15.9.03

QUOTE: froma fine essay in the Financial Times by Ian Buruma:

"Again, there appears to have been a reversal of roles between left and right. The conservative right (I'm not talking of fascists), traditionally, was not internationalist and certainly not revolutionary. Business, stability, national interests, and political realism ("our bastards", and so on), were the order of the day. Democracy, to conservative realists, was fine for us but not for strange people with exotic names. It was the left that wanted to change the world, no matter where. Left-wing internationalism did not wish to recognise cultural or national barriers. To them, liberation was a universal project. Yet now that the "Bush-Cheney junta" talks about a democratic revolution, regardless of culture, colour or creed, Gore Vidal claims it is not our business, and others cry "racism"
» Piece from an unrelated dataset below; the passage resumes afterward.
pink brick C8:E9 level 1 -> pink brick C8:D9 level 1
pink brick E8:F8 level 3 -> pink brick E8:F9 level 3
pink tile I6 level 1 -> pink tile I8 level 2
There is, of course, a strong rhetorical element in all this. The US deputy defence secretary, Paul Wolfowitz, could well be a genuine believer in democratic revolutions, but his more conservative colleagues in the Bush administration may not have their hearts set on such radical goals. It is nonetheless interesting to see whom the neoconservatives in Washington managed to convert to their cause, at least as far as the war on Saddam Hussein was concerned. One of the noisiest journalistic cheerleaders for Bush's war was Christopher Hitchens. Since he has a Trotskyist past in common with some of the older American neoconservatives, there is a certain consistency in his promotion of revolutionary projects. Then, again, sending in the US army is a strange way to promote democratic revolutions.

More significant, by far, is the backing for Bush received from Vaclav Havel, Adam Michnik, and especially Jose Ramos-Horta, the Nobel Peace Prize-winner from East Timor. These are men, who, unlike most commentators in London or New York, know what it is like to live under the cosh. They paid the dues of voicing dissent when it was a matter of life and death. Havel and Michnik were subjects of Soviet imperialism. But the case of Ramos-Horta is more interesting, since he opposed a US-backed government, General Suharto's Indonesian regime. East Timor was a cherished cause for Chomsky and others on the left.
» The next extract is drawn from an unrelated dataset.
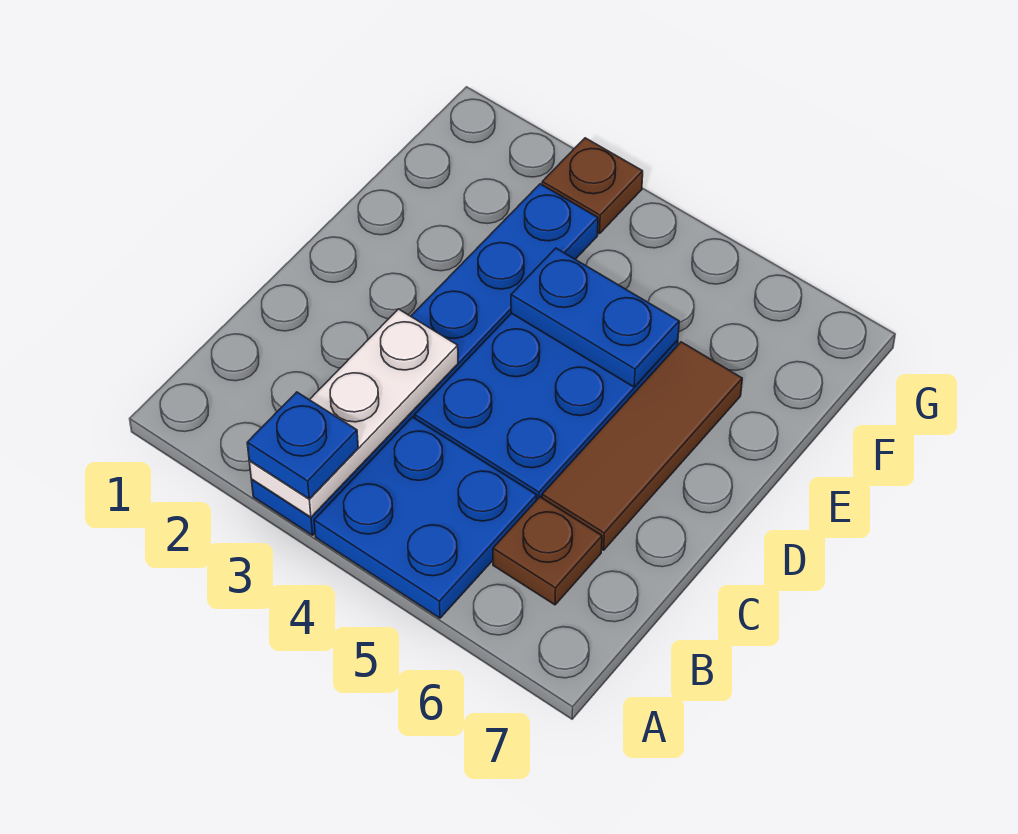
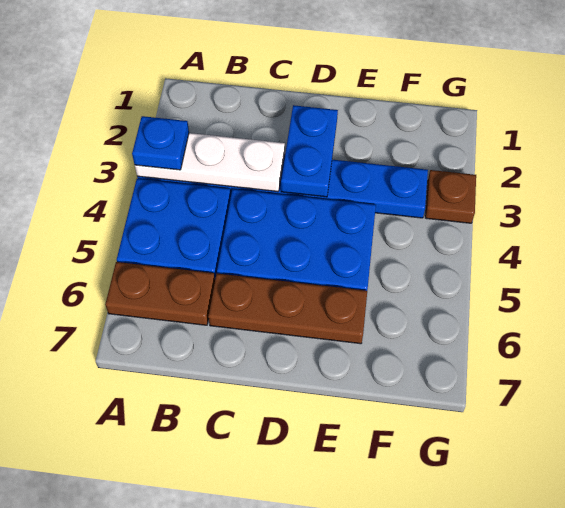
brown plate B6 level 1 -> brown plate A6:B6 level 1
brown tile C6:E6 level 1 -> brown plate C6:E6 level 1
blue plate E4:E5 level 2 -> blue plate D2:D3 level 2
In an article published just before the Iraq war started, Ramos-Horta recalled the suffering of his people. He wrote: "There is hardly a family in my country that has not lost a loved one. Many families were wiped out during the decades of occupation by Indonesia and the war of resistance against it. Western nations contributed to this tragedy. Some bear a direct responsibility because they helped Indonesia by providing military aid." Thus far, none of our left-wing critics would disagree. The split comes in the conclusion. Ramos-Horta remembers how the western powers "redeemed themselves" by freeing East Timor from its oppressors with armed force. Why, then, should the Iraqis not be liberated too?"